9.5    Assignment. This Agreement shall inure to the benefit of Executive and Executive’s heirs, executors and estate administrators. This Agreement shall inure to the benefit of the Company and its successors, assigns and legal representatives.
9.6    Counterparts. This Agreement may be executed in two or more counterparts, each of which shall be deemed an original, all of which together shall contribute one and the same instrument.
9.7    Compliance with Section 409A.
(a)    General. It is the intention of both the Company and Executive that the benefits and rights to which Executive could be entitled pursuant to this Agreement comply with Section 409A of the Code and the Treasury Regulations and other guidance promulgated or issued thereunder (“Section 409A”), to the extent that the requirements of Section 409A are applicable thereto, and the provisions of this Agreement shall be construed in a manner consistent with that intention. If Executive or the Company believes, at any time, that any such benefit or right that is subject to Section 409A does not so comply, it shall promptly advise the other and shall negotiate reasonably and in good faith to amend the terms of such benefits and rights such that they comply with Section 409A (with the most limited possible economic effect on Executive and on the Company). Notwithstanding the foregoing, the Company does not guaranty or accept any liability for any tax consequences to Executive under this Agreement.
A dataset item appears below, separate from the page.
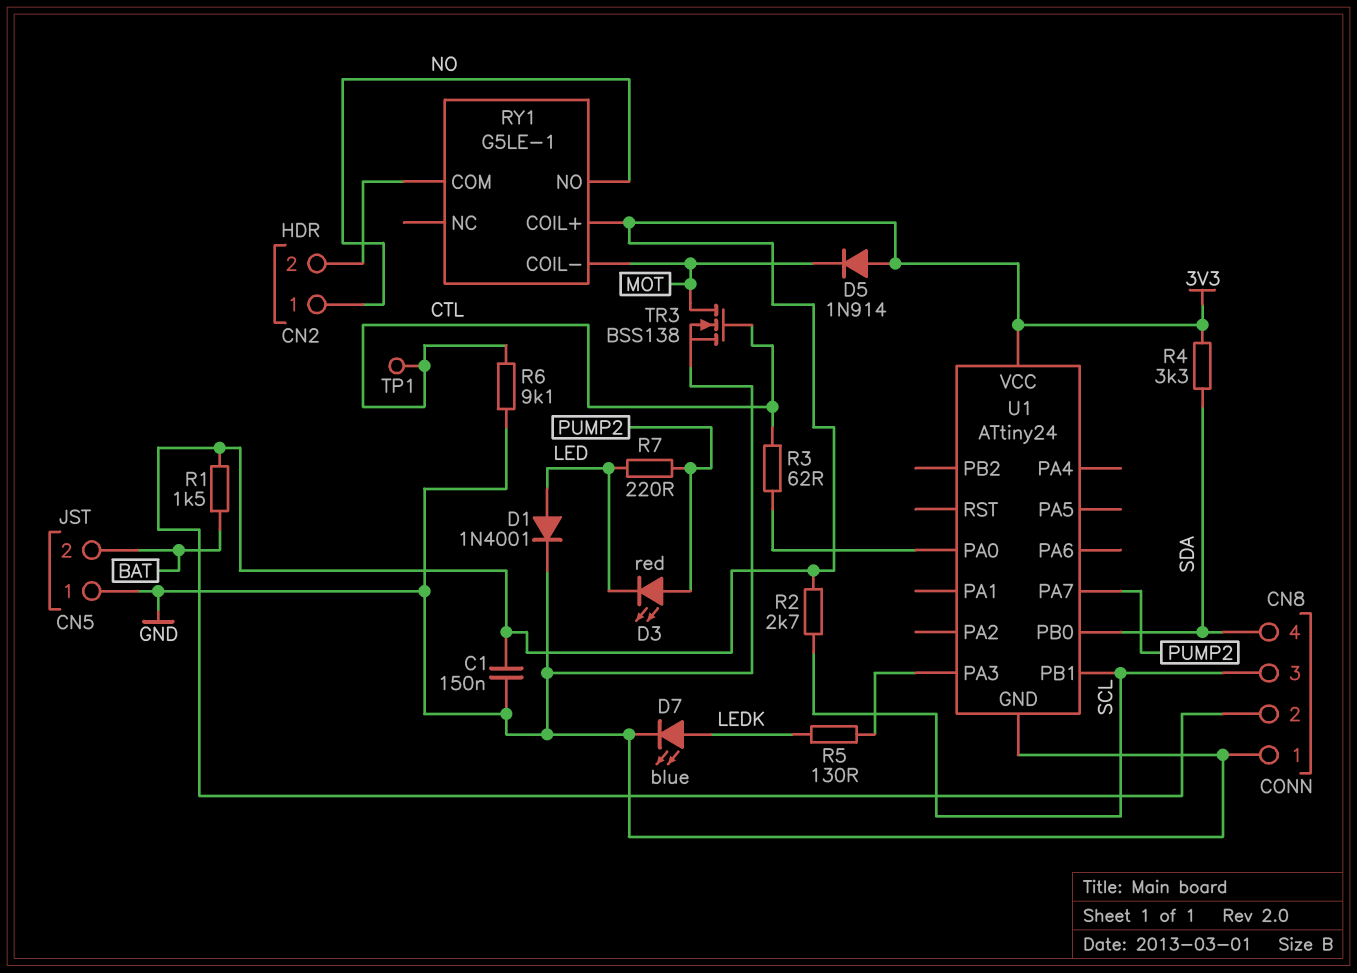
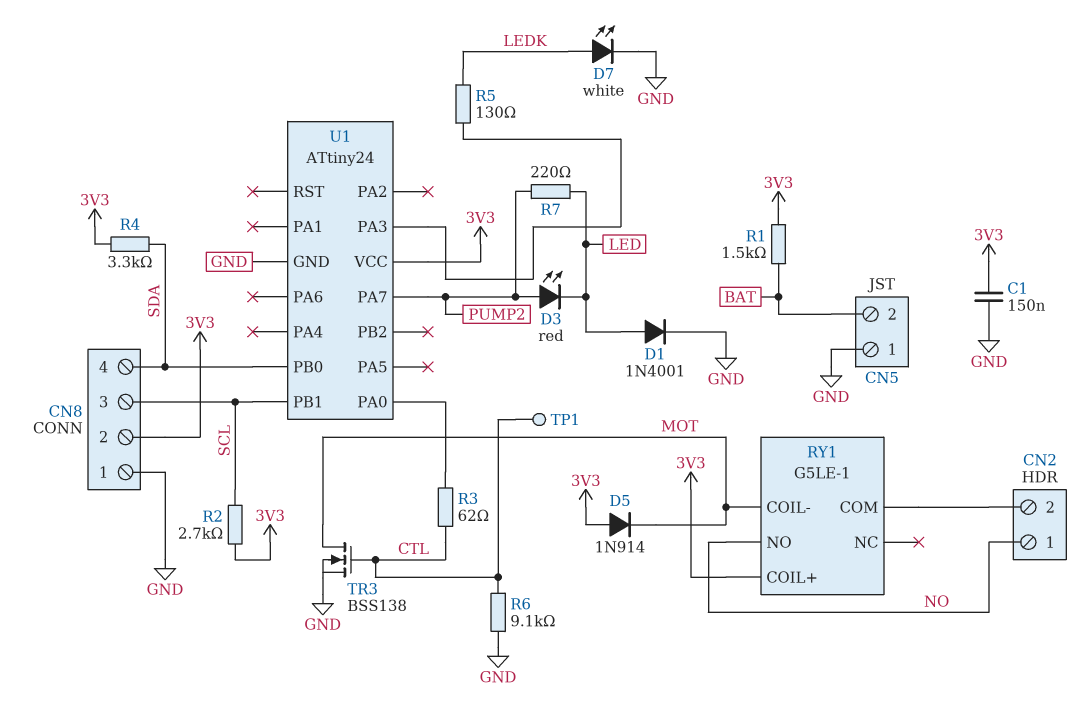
D7: LED blue (A LEDK, K GND) -> LED white (A LEDK, K GND)

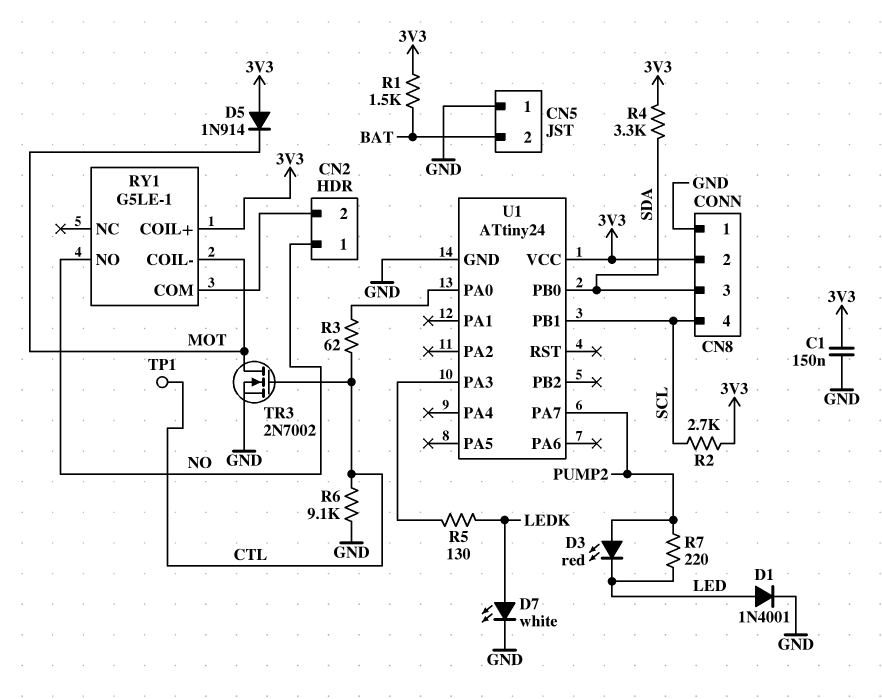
CN8 pin 3: SCL -> SDA
CN8 pin 4: SDA -> SCL
TR3: NMOS BSS138 (G CTL, D MOT, S GND) -> NMOS 2N7002 (G CTL, D MOT, S GND)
(b)    Distributions on Account of Separation from Service. Notwithstanding anything in this Agreement to the contrary, any compensation or benefits payable under this Agreement that is considered nonqualified deferred compensation under Section 409A and is designated under this Agreement as payable upon Executive’s termination of employment shall be payable only upon Executive’s “separation from service” with the Company within the meaning of Section 409A (a “Separation from Service”).
(c)    No Acceleration of Payments. Neither the Company nor Executive, individually or in combination, may accelerate any payment or benefit that is subject to Section 409A, except in compliance with Section 409A and the provisions of this Agreement, and no amount that is subject to Section 409A shall be paid prior to the earliest date on which it may be paid without violating Section 409A.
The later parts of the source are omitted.